I’m talking about those who walk past all the information and say “not for me.” Perhaps it’s a regional issue. When I became a teacher up North and got my first job, the very next step was to join the education association. It was a natural progression – like Monopoly, where you pass go and collect $200. There wasn’t a lot of discussion or persuasion involved. In fact, there wasn’t really any. No one would think of working with children in any capacity without being a member. That’s just the way it was. It would seem that in today’s world of education, association membership would be expected of all in the profession. The association is your local, state and national Professional Learning Community.

But they still say “no.” So I still need convincing. Someone needs to explain, in depth, why you would walk into a classroom all alone. I need to understand a world where it’s okay to work with children and do it all alone.
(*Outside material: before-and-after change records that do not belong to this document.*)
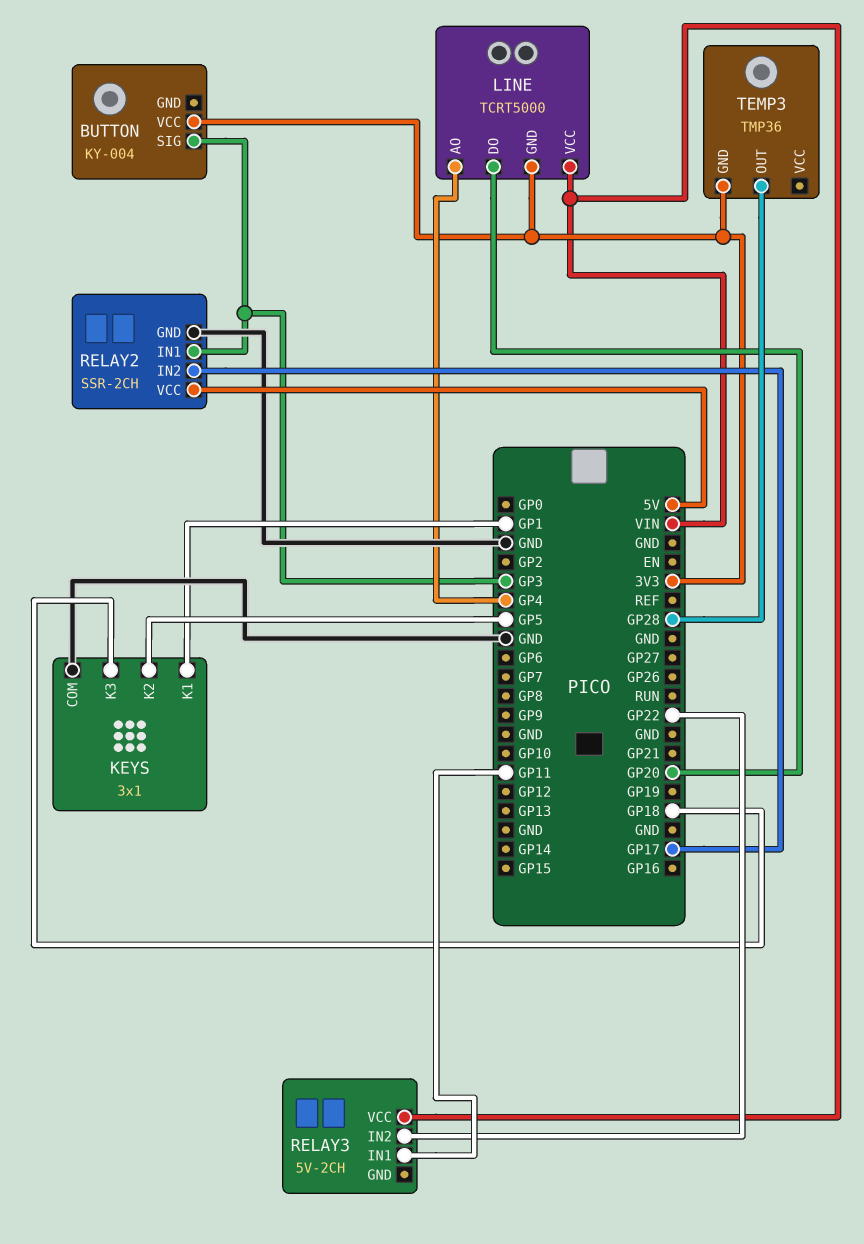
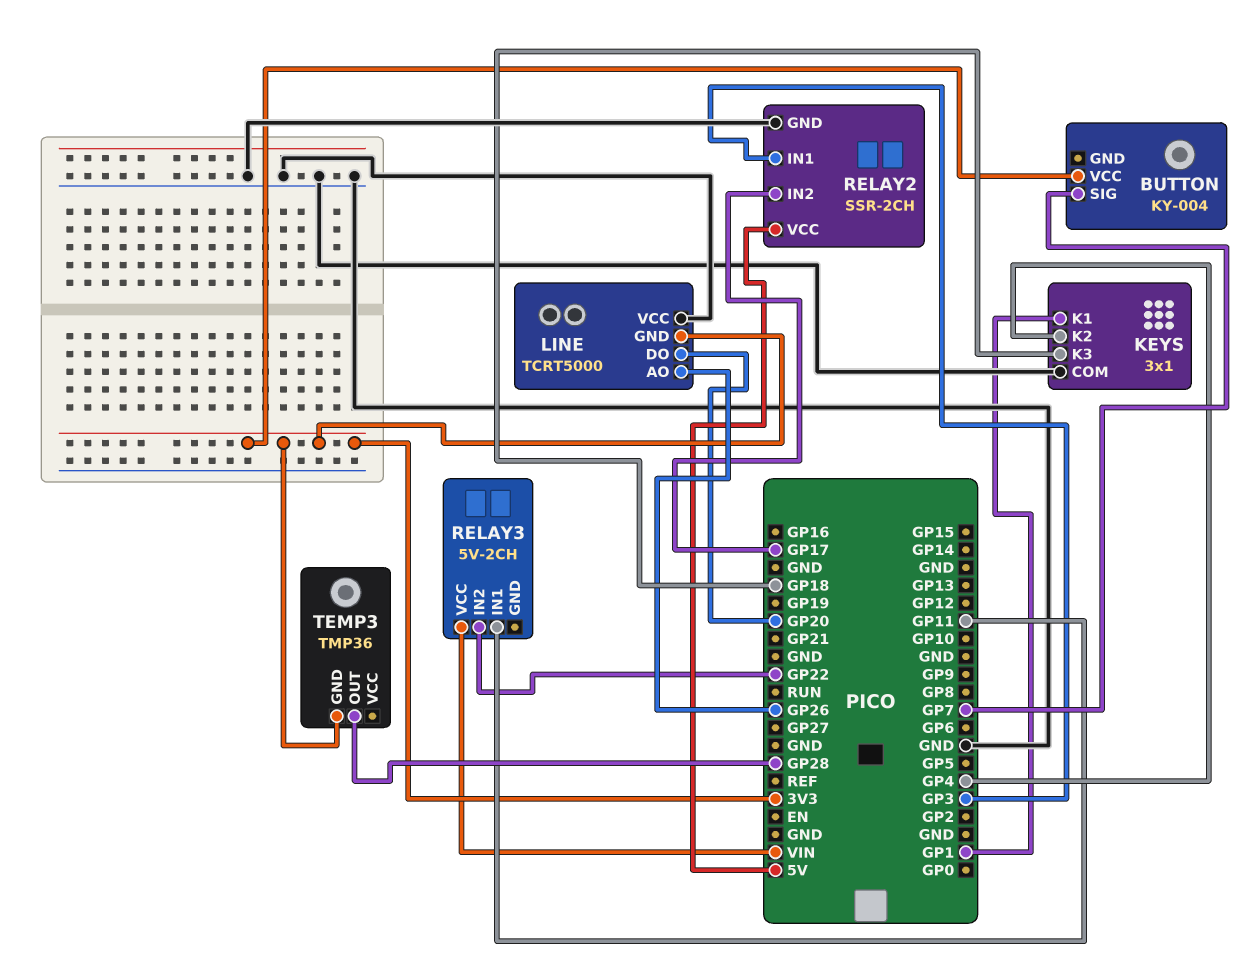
BUTTON pin SIG: GP3 -> GP7
KEYS pin K2: GP5 -> GP4
LINE pin AO: GP4 -> GP26
LINE pin VCC: VIN -> GND

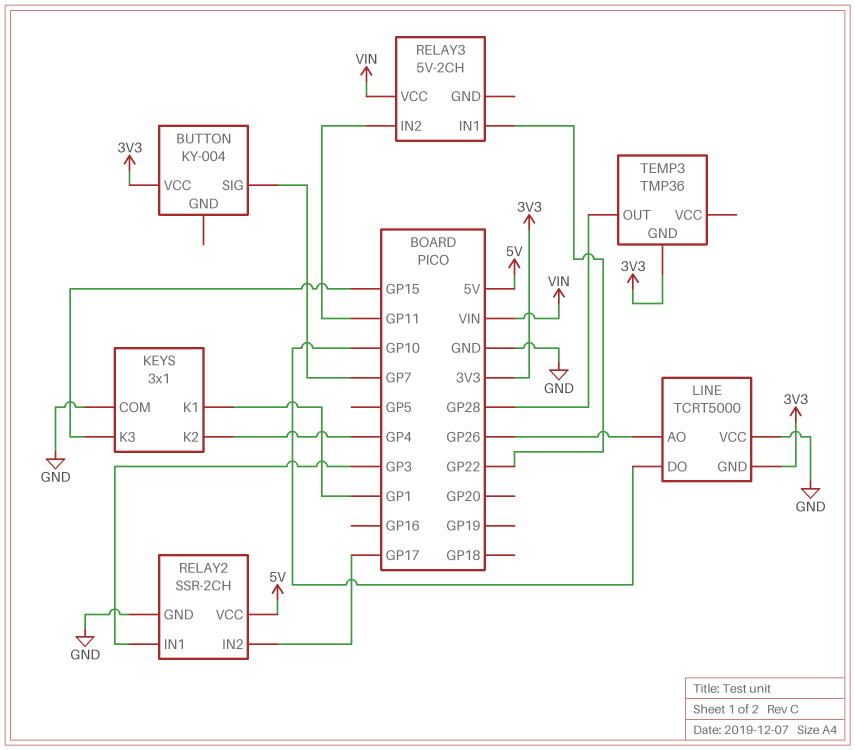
KEYS pin K3: GP18 -> GP15
LINE pin DO: GP20 -> GP10
RELAY3 pin IN1: GP11 -> GP22
RELAY3 pin IN2: GP22 -> GP11

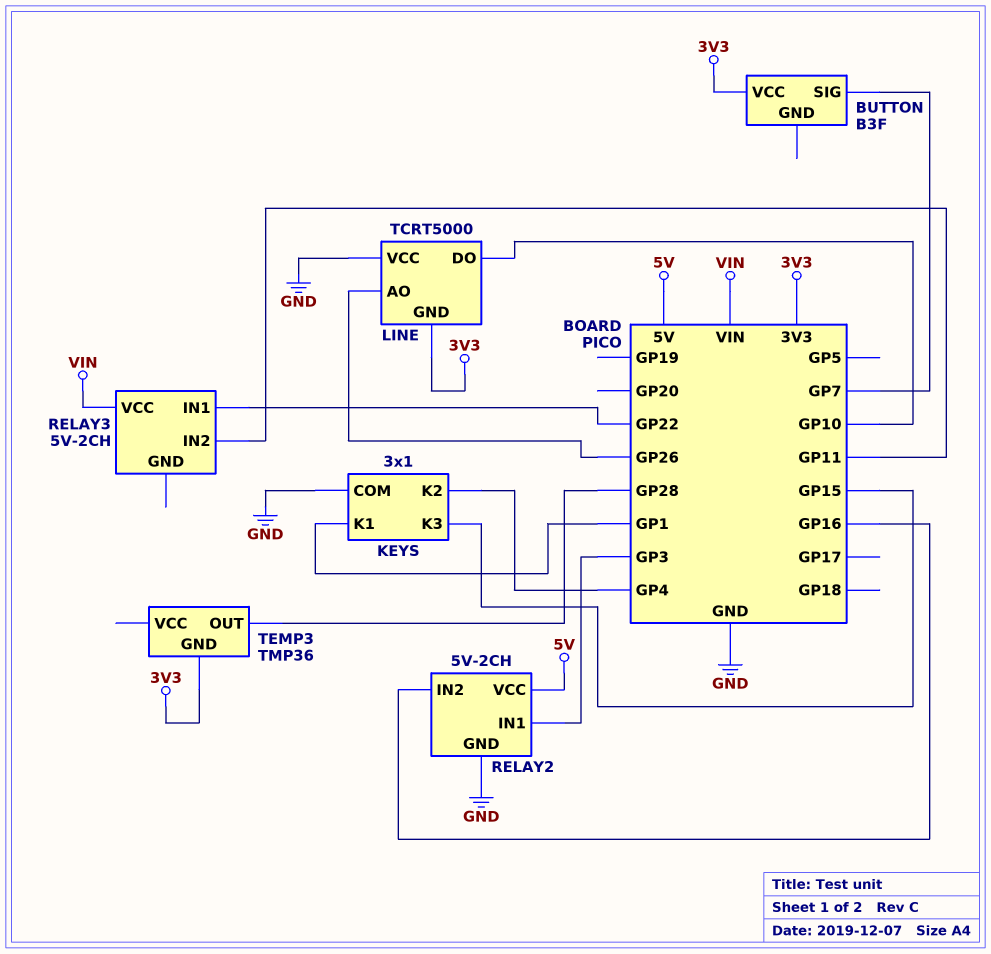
BUTTON: KY-004 -> B3F
RELAY2: SSR-2CH -> 5V-2CH
RELAY2 pin IN2: GP17 -> GP16

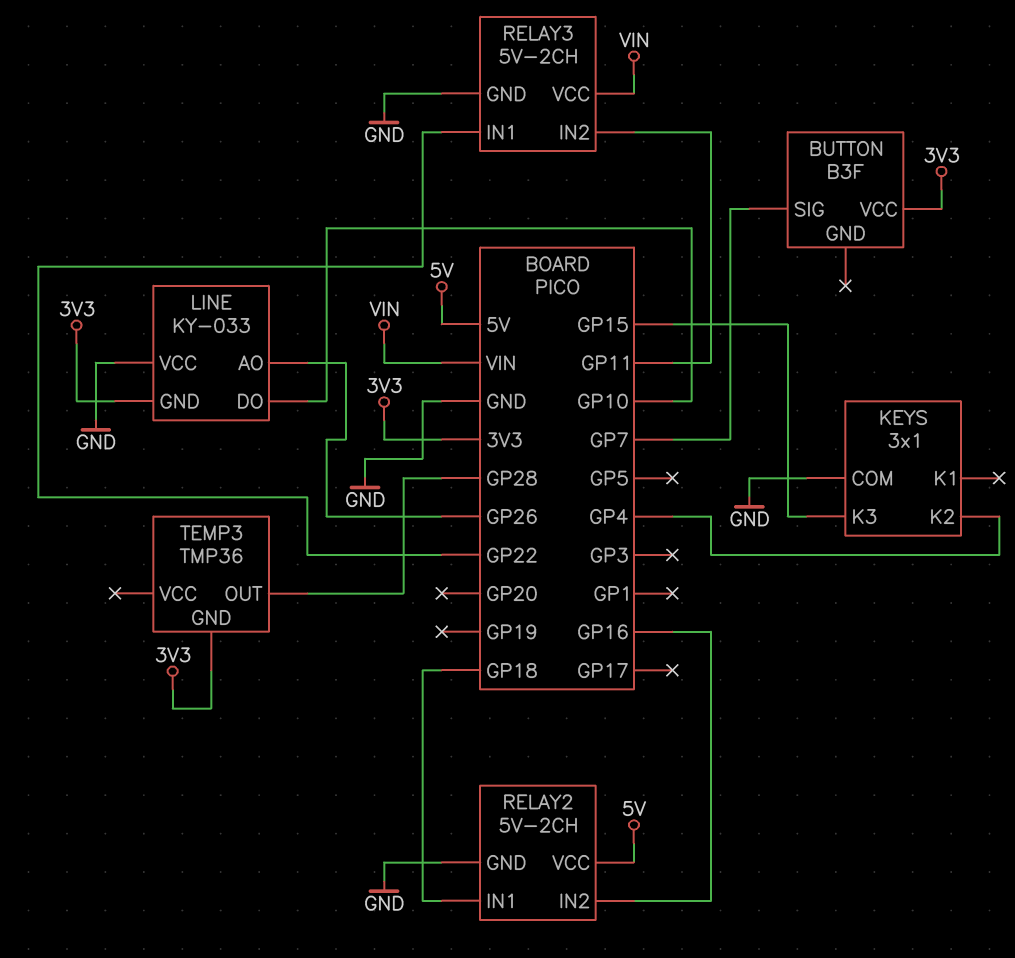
KEYS pin K1: GP1 -> none
LINE: TCRT5000 -> KY-033
RELAY2 pin IN1: GP3 -> GP18
RELAY3 pin GND: none -> GND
There isn’t anyone in education who can’t cite difficult – and sometimes threatening – situations they’ve encountered with families. Why would any of us want to face that alone? Thankfully, many of us can relate strong, positive experiences with administrators, but there are many who cannot. This is no knock against administrators. Many are supportive and are vocal members of their local education associations. Conflict is just something that can happen when some are in a supervisory position over others. It might just be that personalities clash. Nevertheless, why would you want to face this all alone?
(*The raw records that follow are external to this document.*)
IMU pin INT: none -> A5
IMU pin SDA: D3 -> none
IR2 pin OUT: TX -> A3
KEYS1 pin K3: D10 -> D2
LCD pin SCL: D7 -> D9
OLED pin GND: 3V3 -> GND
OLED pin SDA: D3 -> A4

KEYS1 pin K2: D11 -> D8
Part of what we do is to serve as advocates for our students. What about those who do the honorable thing and take an unpopular stand, yet choose to do it all alone? How do they sleep at night? When you go it alone, you take the risk that you quite possibly won’t be there the next time students really need you. I doubt there is anyone reading this who can’t name someone (or are that someone) who’s been in this situation. Why would you not want to know there is someone behind you?

I’m not saying being a member of your education association guarantees continued employment. We saw the controversy over continuing contracts play out in the 2012 General Assembly – and it will be back in 2013. One of the arguments made to abolish continuing contracts was that teachers could never lose their jobs. Get over it. You can and you should, if you’re not where you should be and doing what you should be doing. It’s as simple as that. That’s not what the fight is about. What the focus must be is protecting due process and our rights to have a set procedure followed – and followed the same for everyone, no matter what the circumstances. Our Professional Learning Community demands that we become an integral and collaborative part of all decision making. Convince me you can lobby for this alone.

I want to know that when I take the “unpopular” stand because it’s the right thing to do for my student, there’s someone I can call if it’s not well received. I want to know that there is someone standing next to me who knows the inner workings of the educational system and the players involved. I’m not interested in dialing some 800 number for some company that puts me on hold and might know only a little about what I’m facing. I want to know that someone is lobbying for my life as a public educator, even if I don’t always agree with all of their political ideas.

And I want educators who don’t see membership as important to convince me that the right thing to do is go it alone.

Coman is president of the Campbell County Education Association.